Мне нужно держаться от нее подальше, а иначе слишком велико будет искушение сказать ей о своих чувствах. Обнять ее.
– Воздухом подышать.
– Почему ты опять пытаешься убежать? – Она старается заглянуть мне в глаза. – Ты не бесполезный, Вик. И у тебя есть чувства. Не скрывай их, не держи внутри.
– Не могу. – Если не буду скрывать чувства, то я предам Трея. Поэтому я просто говорю: – Нет у меня никаких чувств.
Теперь она смотрит на меня снизу вверх смелым взглядом. Сейчас будет убеждать, что лучше открыть чувства или, там, вернуться в школу. Будет говорить, что я должен помочь футбольной команде. Будет сердиться, что я не оправдываю ничьих ожиданий, в том числе ее собственных. Но она этого не делает, а просто встает на носочки и дотрагивается до моих волос.
– У тебя есть чувства, – тихо говорит она и, приблизив мое лицо к своему, касается губами моих губ, – и я это тебе докажу.
Dios mio[25]. В мыслях я целовал Монику тысячу раз. Но никогда не представлял, что будет вот так… Ее мягкие влажные губы на моих, ее пальцы у меня в волосах, ее свежее дыхание смешивается с моим… Все мое тело откликается на поцелуй, напрягается. Моника всегда имела надо мной власть, но я знал, что никогда не назову ее своей, потому что я верен Трею.
Вот дьявол! Неужели это происходит? Да, происходит. И я не желаю этого прекращать.

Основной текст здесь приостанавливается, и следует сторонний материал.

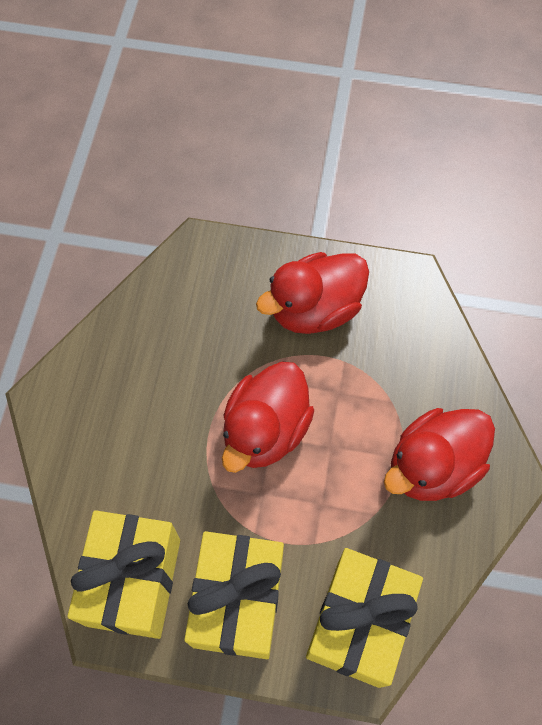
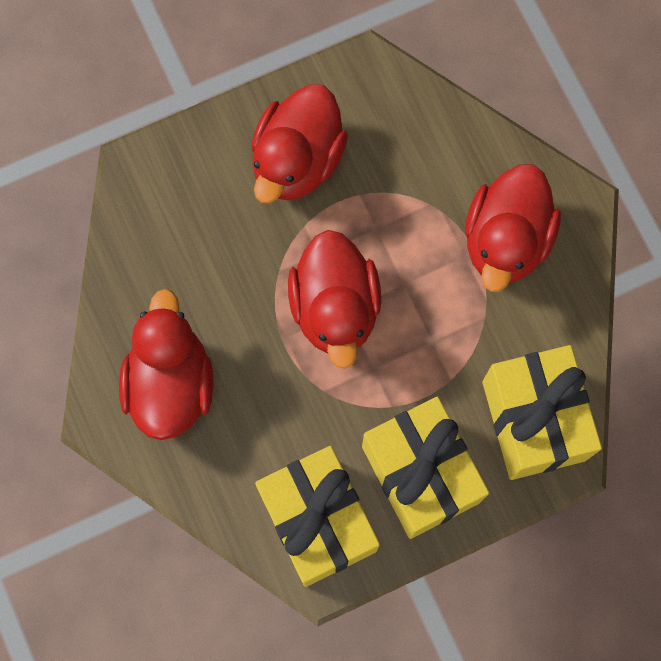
camera: 35 degrees left, 10 degrees up
(108, 404) = (170, 384): none -> red duck

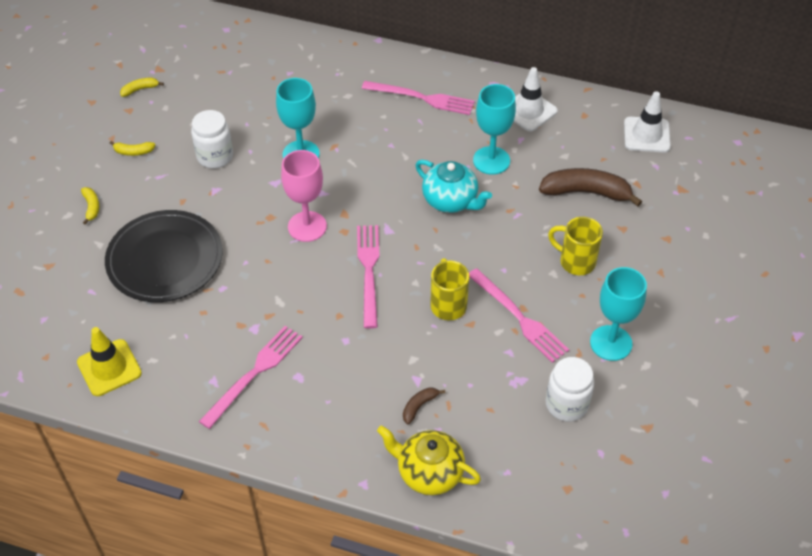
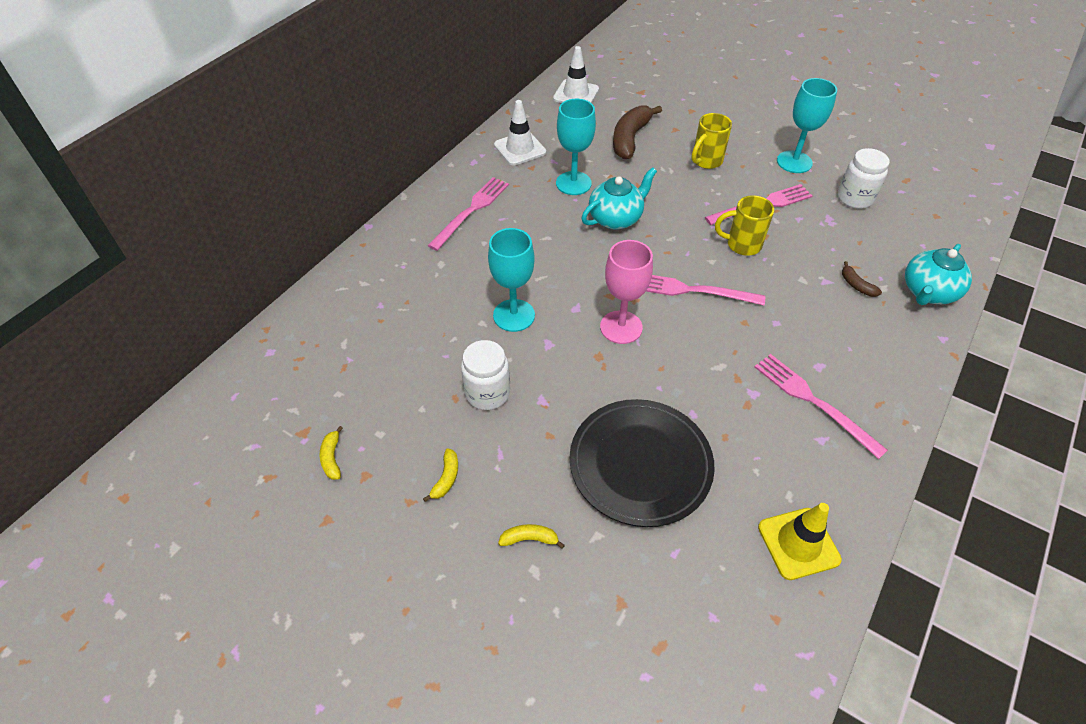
camera: 75 degrees left, 0 degrees up
(429, 472) = (927, 292): yellow teapot -> turquoise teapot

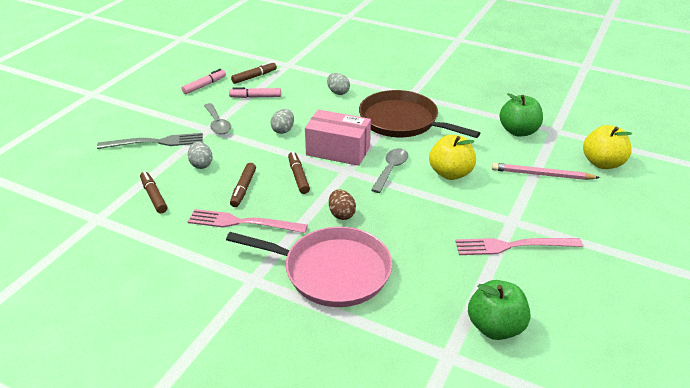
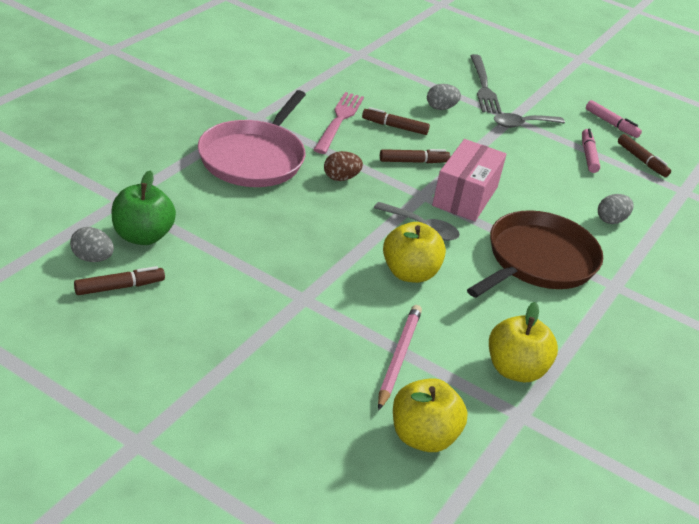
camera: 90 degrees right, 0 degrees up
(154, 196) = (389, 80): brown marker -> brown marker (120, 287)
(283, 130) = (510, 165): grey egg -> grey egg (92, 258)
(513, 246) = (258, 284): pink fork -> none
(518, 131) = (515, 370): green apple -> yellow apple

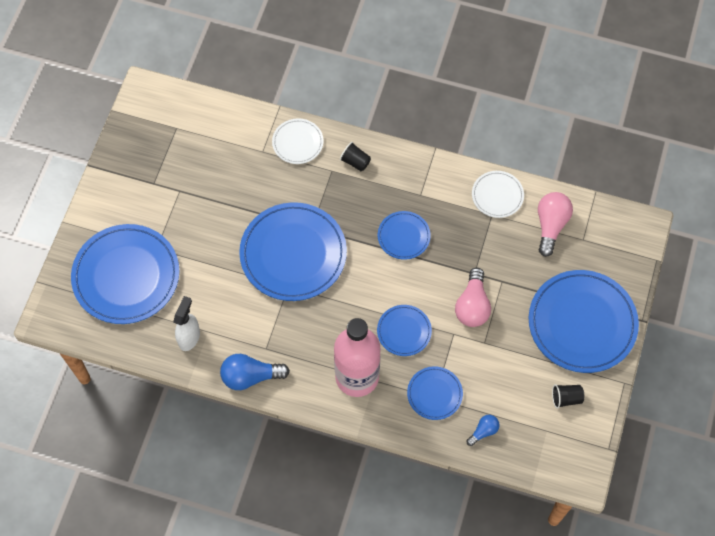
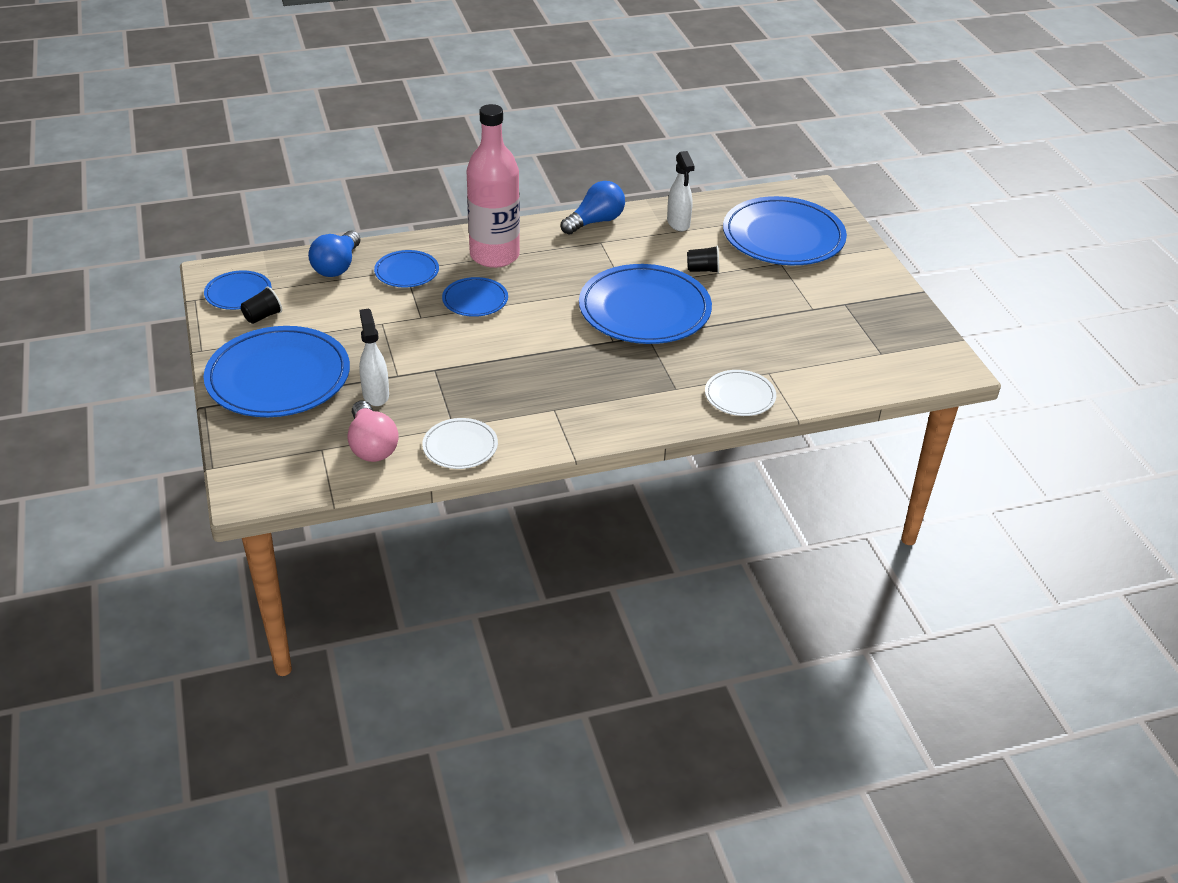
camera: 145 degrees right, 25 degrees down
(355, 162) = (657, 407): black cup -> black cup (702, 270)
(403, 236) = (541, 367): blue plate -> blue plate (238, 293)
(472, 306) = (416, 344): pink light bulb -> none
(483, 431) = (337, 266): blue light bulb -> blue light bulb, size x1.79
(525, 270) = (375, 394): none -> white spray bottle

Все мои волнения и мысли испаряются. Для меня теперь существует только здесь и сейчас. Уже давно я не чувствовал такого внутреннего покоя, это шок для меня. Со стоном она приоткрывает рот, и ее язык касается моего. Когда наши языки сплетаются и начинают скользить в медленном чувственном танце, по мне будто пробегает обжигающий электрический разряд. У нее чертовски приятный вкус – я мог бы не останавливаться часами. Или даже целую вечность. Наверное, это вкус рая.